The Economic Crisis undermines Social Rights
The Economic Crisis undermines Social Rights
Violations of the European Social Charter across 38 countries
The European Committee of Social Rights (ECSR) published its annual conclusions for 2013 showing some of 180 violations of the European Social Charter, a social and economic counterpart to the European Convention on Human Rights, across 38 Council of Europe member states.
According to the ECSR, the increase in violations of the Charter is increasingly linked to inadequate levels of social benefits – disproportionately affecting the poor, the unemployed, the elderly and the sick – and to unequal treatment of migrants under the guise of combating “benefit tourism”.
Greece stands out, said Colm O’Cinneide, one of the 15 members of the Committee: “We have a very clear pattern of serious findings of nonconformity”. The review of Greece outlined charter violations that included inadequate worker safety protections, retirement benefits, unemployment benefits for people with dependents, as well as care support for the poor.

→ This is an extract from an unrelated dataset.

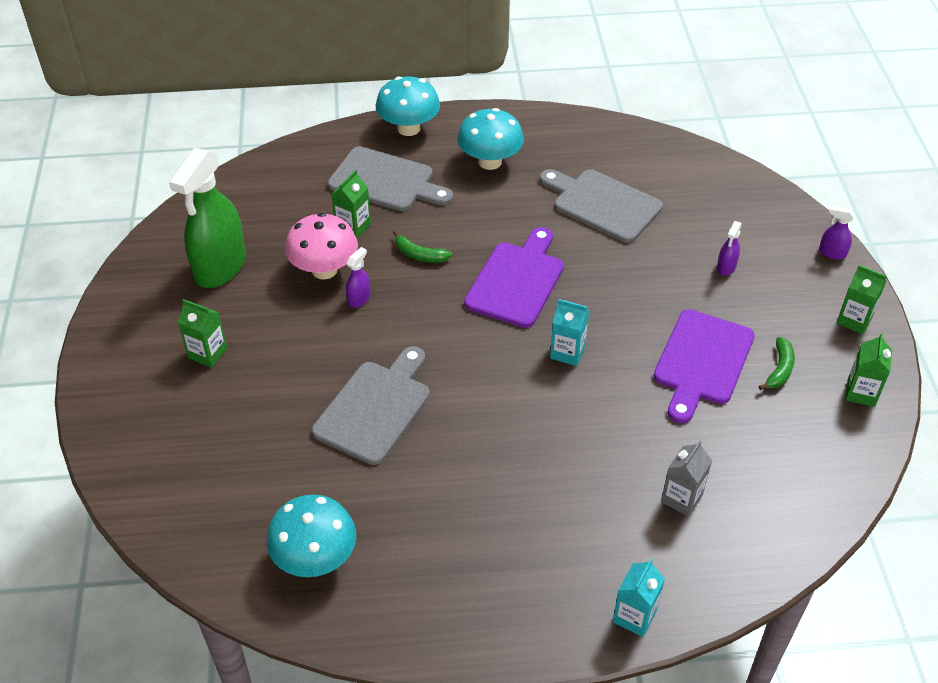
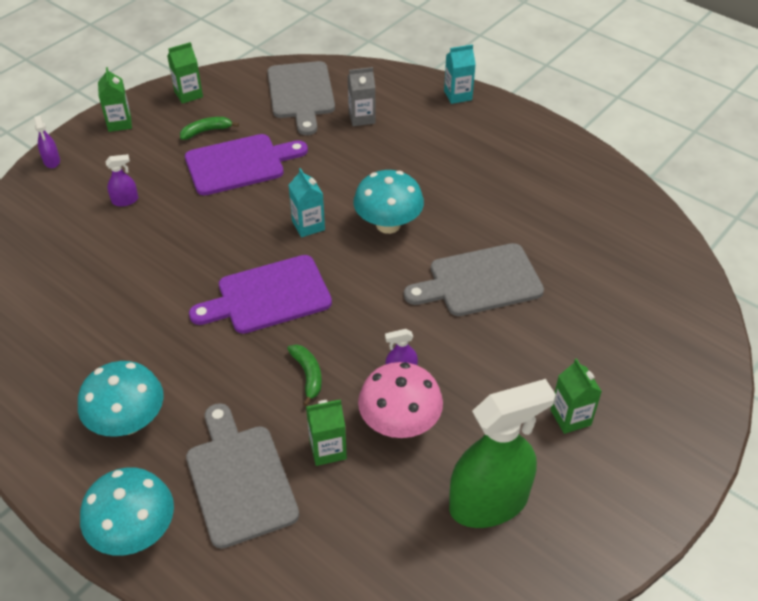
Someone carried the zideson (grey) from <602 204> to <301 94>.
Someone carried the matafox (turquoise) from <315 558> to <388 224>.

The Secretary General of the Council of Europe, Mr. Jagland said: “The need to protect everyday rights for workers and non-working people is a core European value which becomes all the more important when times are tough. International organisations – including the European Union – must take individual countries’ obligations under the charter into account when discussing austerity measures.”
Karin Lukas (Ludwig Boltzmann Institute of Human Rights), rapporteur on the right to social welfare services, said that access to social welfare was denied to migrant workers in several countries, and that in some countries, it was not possible to appeal against a denial of social welfare services to an independent authority.